In 2008, the year Kings of Leon dominated airwaves with one-two punch of ”Sex on Fire” and “Use Somebody,” a mysterious figure named Satoshi Nakamoto appeared online with an obscure idea for the first-ever truly digital form of money: bitcoin. More than twelve years later, the Southern Rock band is now trying to use the hot technology at the core of cryptocurrencies to re-ignite their career, in what tech boosters say could make for a revolution in how artists sell their work and support themselves.
The technology is called an NFT, short for a non-fungible token, a cryptocurrency that’s basically a certificate of authenticity. What makes them so interesting — or “nifty,” as its backers like to say — is that the tokens can be attached to just about anything, like digital artwork, videos, or other exclusives for an artist’s fanbase. Kings of Leon, for instance, are bundling their album with an exclusive NFT that gives the buyer four front-row seats and a heap of merch and other perks.
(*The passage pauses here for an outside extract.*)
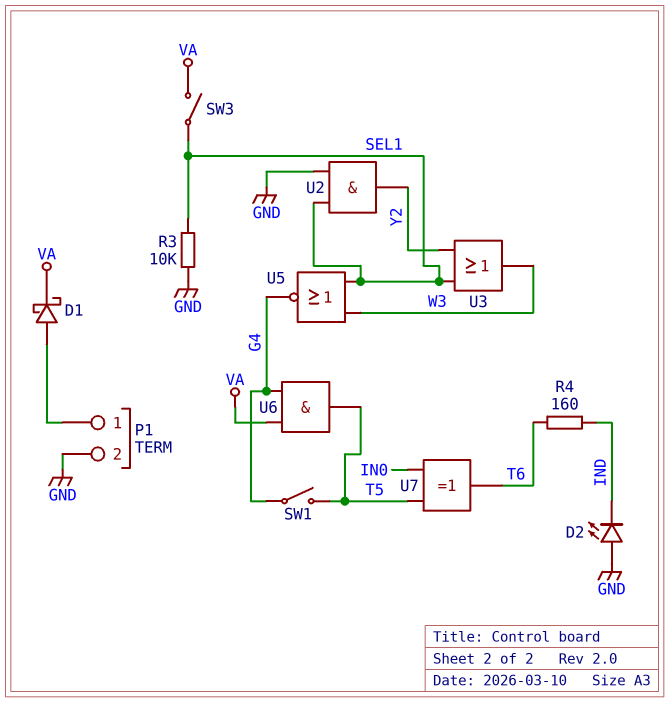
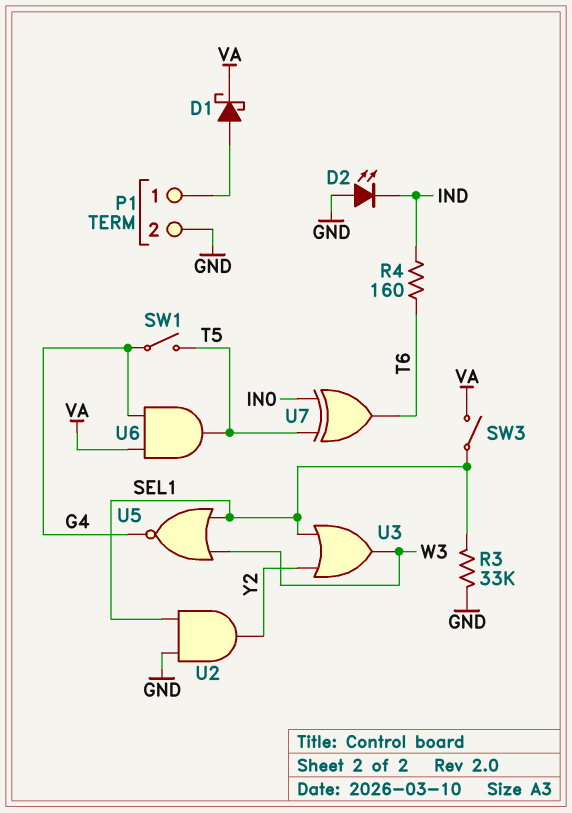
R3: 10k (GND, SEL1) -> 33k (GND, SEL1)

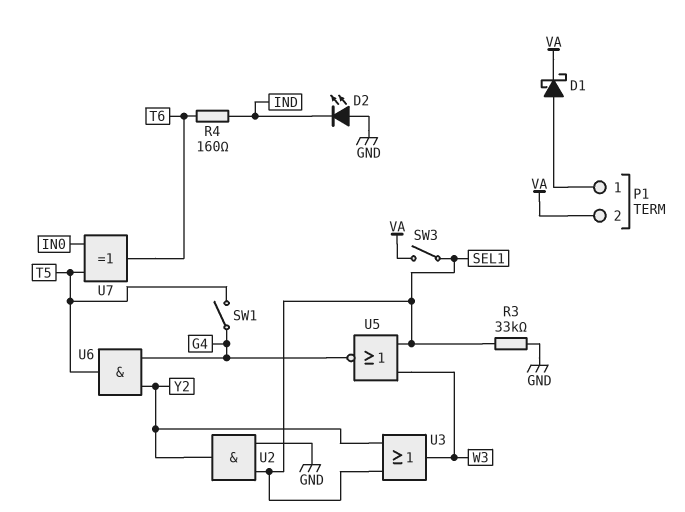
P1 pin 2: GND -> VA
U6: AND (in G4, in VA, out T5) -> AND (in G4, in Y2, out T5)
That the emergence of this game-changing technology came during the pandemic is no accident. Artists haven’t been able to sell their works in galleries, and musicians who relied on touring revenue are scraping by from meager streaming royalties. Behind the NFT is the blockchain, an unhackable digital spreadsheet that logs a record of sales and ownership, and can cut out middlemen like labels or agents who typically control distribution and promotion. But its detractors have also pointed out that cryptocurrencies often don’t live up to the hype. “Even with this, 99 percent of the artists are still going to starve,” Mark Cuban, the Shark Tank investor and owner of the Dallas Mavericks, said during a livestream on Tuesday. “But the difference is the gatekeepers have changed.”
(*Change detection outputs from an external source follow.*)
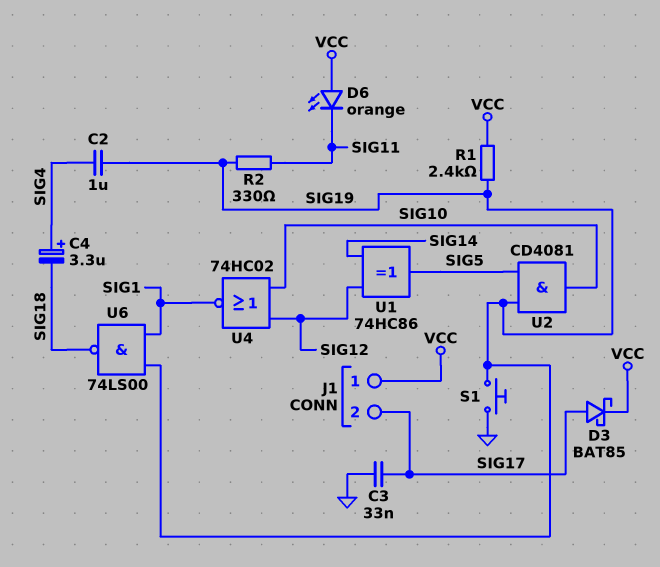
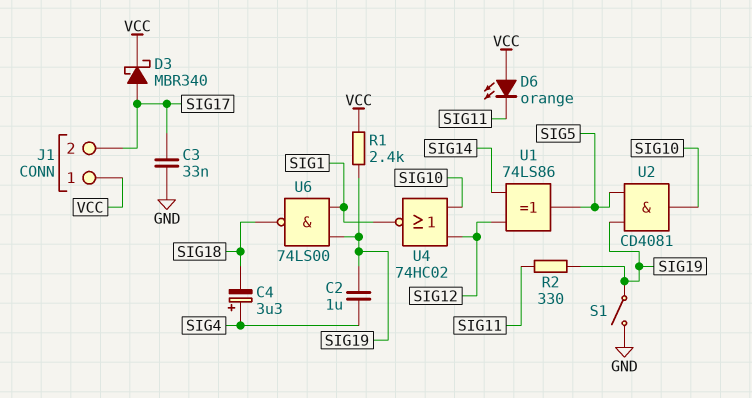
D3: schottky BAT85 (A SIG17, K VCC) -> schottky MBR340 (A SIG17, K VCC)
S1: button (GND, SIG19) -> switch (GND, SIG19)
U1: XOR 74HC86 (in SIG12, in SIG14, out SIG5) -> XOR 74LS86 (in SIG12, in SIG14, out SIG5)

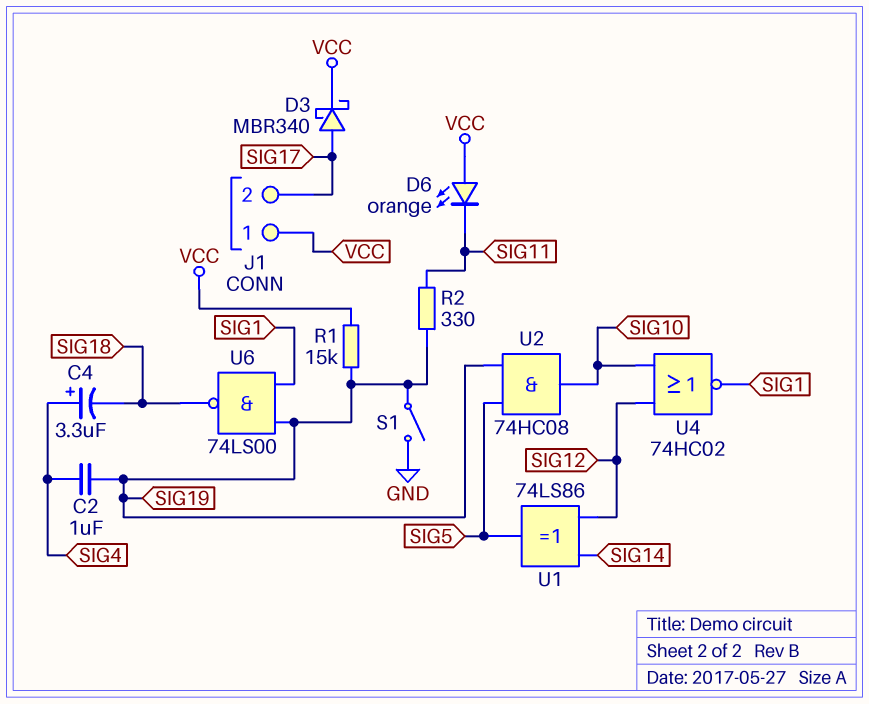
C3: 33nF (GND, SIG17) -> none
R1: 2.4k (SIG19, VCC) -> 15k (SIG19, VCC)
U2: AND CD4081 (in SIG5, in SIG19, out SIG10) -> AND 74HC08 (in SIG5, in SIG19, out SIG10)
What exactly are NFTs, and what do they mean for the future of creative industries?
While technophobic art fans might be wondering where the token is, the important word here is “fungible,” an uptown word for “replaceable.” For instance, paper money is fungible because, if a friend owes you $20, she can give you back another $20 bill, not that exact $20 bill. NFTs, on the other hand are basically limited-edition digital assets that come pinned to another piece of artwork, be it an image or a piece of music. If a consumer buys an NFT directly from an artist, the buyer essentially gets the reassurance and bragging right that what they own is a literal one-of-a-kind work.
The hype around this particular cryptocurrency has exploded during the last few weeks as buyers have flooded the unregulated NFT markets with billions of dollars, hoping to strike it rich. Cuban has touted them as the future of digital commerce. The artist Beeple used an NFT to sell a piece of digital artwork, a jpeg called “Everydays — The First 5000 Days,” for a record $69.3 million at a Christie’s auction. Twitter CEO Jack Dorsey sold his first tweet with an NFT for $2.5 million in a charity auction. The NBA has gotten in the game with Top Shots, tokens bundled with collectible video “moments” like a LeBron James dunk, that are selling for hundreds of thousands of dollars. And in one stunt earlier in March, a tech company filmed the burning of a rare $95,000 Banksy print — and then sold the video of the art’s destruction through an NFT for four times the artwork’s original value.
These NFTs are bought and sold on the same idea that baseball cards and stamps can reach nose-bleed valuations even though you can download copy of an “Inverted Jenny” for free. In other words, it’s not just about being have access to it, it’s about owning something no one else does, something original. What makes it new is that these assets were never physical to begin with — and in the case of the burned Banksy, might not even exist at all.
In all these cases, what the buyer gets is the satisfaction of owning the NFT — not the exclusive rights to experience the object. In fact, the value of the clips or art that come doesn’t necessarily have anything to do with the token. The guy who buys the video of the King James play doesn’t own the copyright of the footage, and can’t collect royalties if it’s used in a highlight reel — something that would make the clip valuable to whoever owns the copyright. The video of the burning Banksy is likewise free to watch. But NFTs can be sold to somebody else, potentially for huge profits. In fact, some of the NBA Top Shot moments that sold for a few bucks just a few months ago are already selling for thousands of times more.
Is this a bubble?
Yeah, probably. The euphoria around NFTs resemble the precipitous rise of another bitcoin-like money raising scheme called Initial Coin Offerings, which blockchain enthusiasts touted as the future of fundraising for small businesses. Barely-there business of sketchy provenance quickly raised huge sums of money, but soon federal regulators cracked down and the Justice Department started suing for fraud.
There are differences, though. In a way, NFTs are a total mirrorworld of how we’ve thought about art in the age of digital reproduction. What’s valuable isn’t the art, which can be endlessly copies and manipulated. It’s the vessel that it comes with. It’s as if someone buys a Picasso in order to get the frame it came with, or gets an album because the vinyl itself will be worth money.
There’s still a long way to go in ironing out the technology, which can be slow and clunky, and even figuring out where it would be most useful. Stunts aside, the idea behind NFTs is a recognition that an increasing amount of what we value in the world is entirely digital and never really “existed” in the first place.